Nutrient Spotlight: Vitamin A


Each cell in the body has a life cycle. As we age, our cells turnover and regenerate at an increasingly slower rate. One nutrient that has been the gold standard for enhancing cell metabolism and regenerative growth is vitamin A. 


Without enough vitamin A, the skin cannot go through its normal metabolic process, allowing it to become overly dry, or leaving it prone to breakouts or inflammation. As it turns out, skin is a retinoid-responsive organ (retinoid = type of vitamin A), able to easily absorb vitamin A when applied topically, and products with vitamin A in their formulation are fairly common. Having adequate amounts of this nutrient stimulates the production of new cells, with stronger cell walls, and both contribute toward having hydrated, younger-looking skin. There is even some research that indicates retinol can stimulate collagen production and reduce wrinkles when applied topically. Vitamin A derived products are also often used for treating acne because of its exfoliating and cell regenerating properties. 

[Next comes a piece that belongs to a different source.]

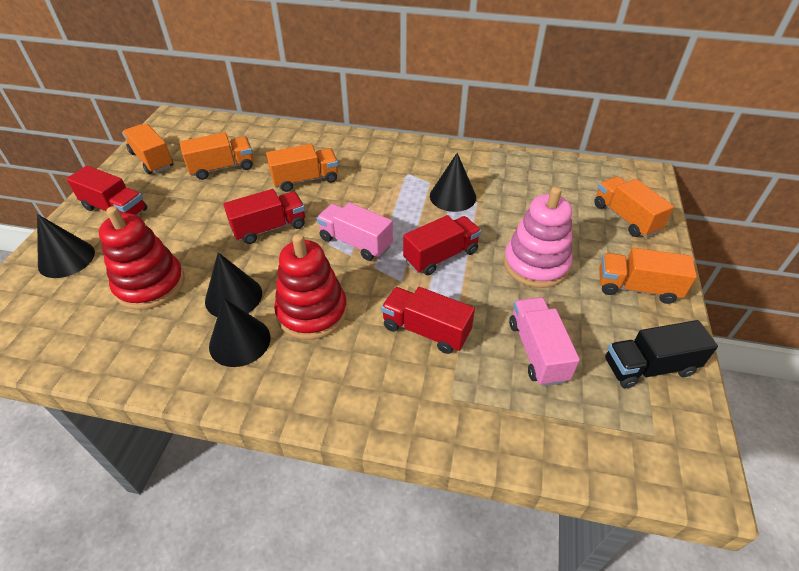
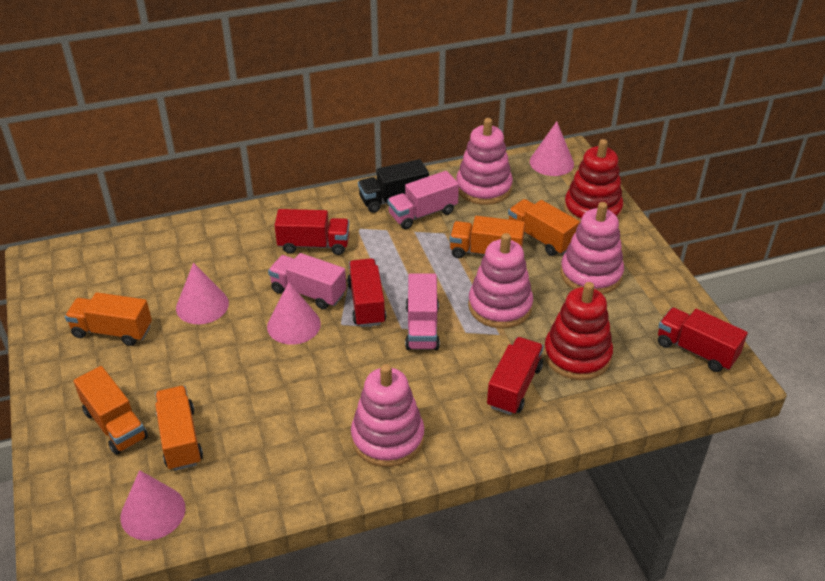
black cone: 4 -> 0
pink cone: 0 -> 4
pink stacking toy: 1 -> 4
pink truck: 2 -> 3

However, like so many things, the power and poison of any product is all in the dose. Some pharmaceutical-grade retinol products can deliver so much vitamin A that cell turnover goes into overdrive, which can lead to excessively dry skin, inflammation and skin irritation. A safer option would be to choose seaweed-based products. Seaweed and algae contain loads of beta-carotene, which naturally converts to vitamin A in the body but at a lower concentration than the products of pharma-labs. This helps skin attain a gradual exfoliation for healthy cell turnover which translates to a clear, glowing complexion. 


Now, to get the systemic benefits of vitamin A, including eye health, reproductive health, and immune function, you’ll want to go beyond topical and be sure to have certain foods in your regular diet. Wild-caught salmon and grass-fed beef liver are great animal sources of vitamin A, while butternut squash and sweet potatoes are delicious plant powerhouses containing large amounts as well. Spinach, egg yolks, and broccoli are also decent sources, and are even easier to pair with almost any meal. 



From immune-boosting properties to wrinkle fighting compounds, there are many reasons to make sure vitamin A is front and center in your skincare and dietary habits.